J’eus honte pour moi d’avoir eu si longtemps affaire à un monomane. Cependant j’encourageai d’un sourire le rose-croix de l’art à poursuivre sa drôlatique histoire.

— « Cette aventure, continua-t-il, me donna à réfléchir. — Je réfléchis que, puisque Dieu et l’amour étaient les premières conditions de l’art, ce qui dans l’art est sentiment, — Satan pourrait bien être la seconde de ces conditions, ce qui dans l’art est idée. — N’est-ce pas le diable qui a bâti la cathédrale de Cologne ?

« Me voilà en quête du diable.

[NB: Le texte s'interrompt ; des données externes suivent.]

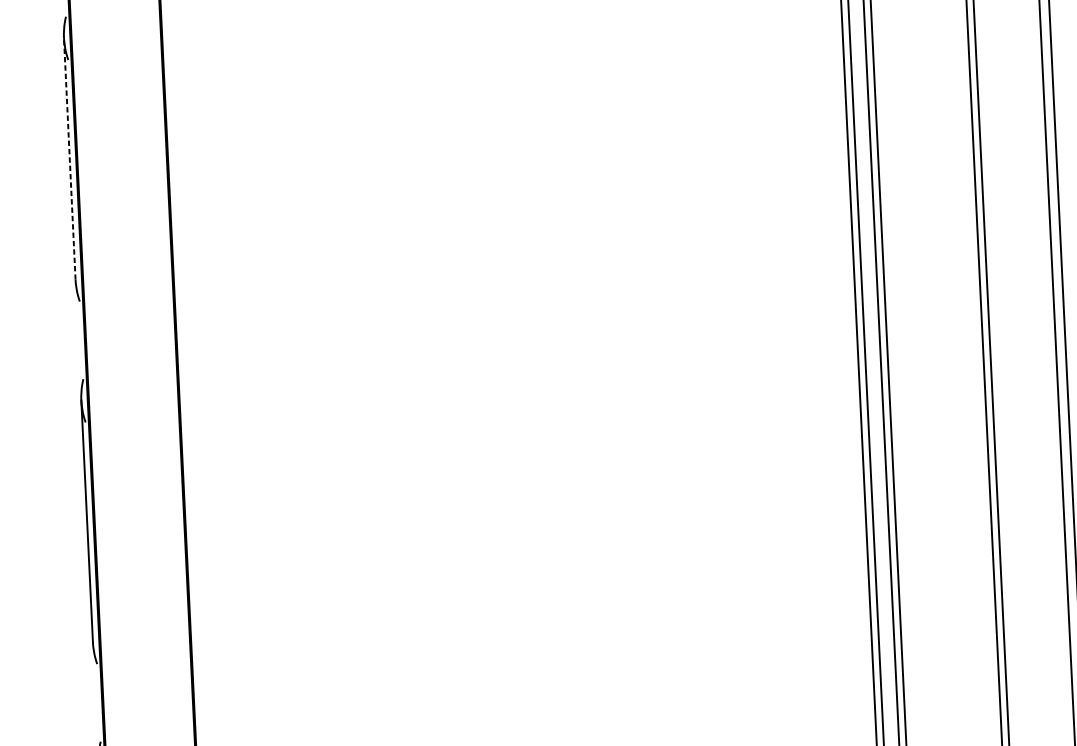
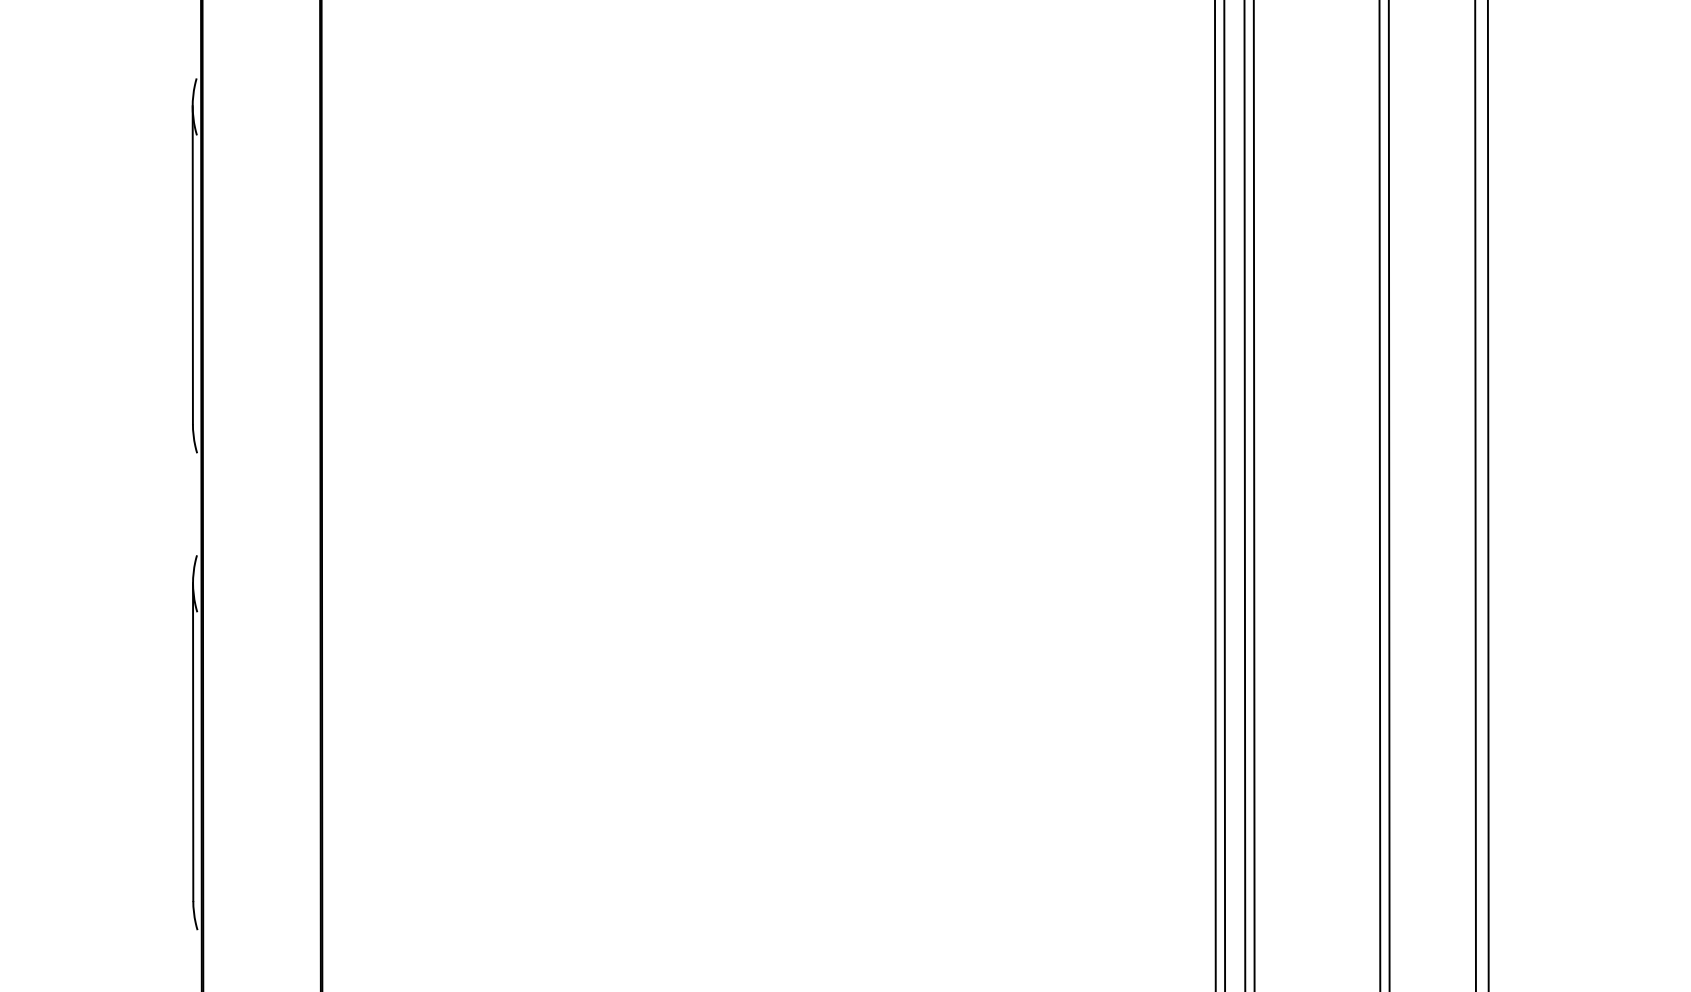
line: (69, 159) -> (192, 265), dashed -> solid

Je blémis sur les livres magiques de Cornelius Agrippa et j’égorge la poule noire du maître d’école mon voisin. Pas plus de diable qu’au bout du rosaire d’une dévote ! Néanmoins il existe : — saint Augustin en a, de sa plume, légalisé le signalement : Daemones sunt genere animalia, ingenio rationabilia, animo passiva, corpore aerea, tempore aeterna. Cela est positif. Le diable existe. Il pérore à la chambre, il plaide au palais, il agiote à la bourse. On le grave en vignettes, on le broche en romans, on l’habille en drames. On le voit partout, comme je vous vois. C’est pour lui épiler mieux la barbe que les miroirs de poche ont été inventés. Polichinelle a manqué son ennemi et le nôtre. Oh ! que ne l’a-t-il assommé d’un coup de bâton sur la nuque !

« Je bus l’élixir de Paracelse, le soir avant de me coucher. J’eus la colique. Nulle part le diable en cornes et en queue.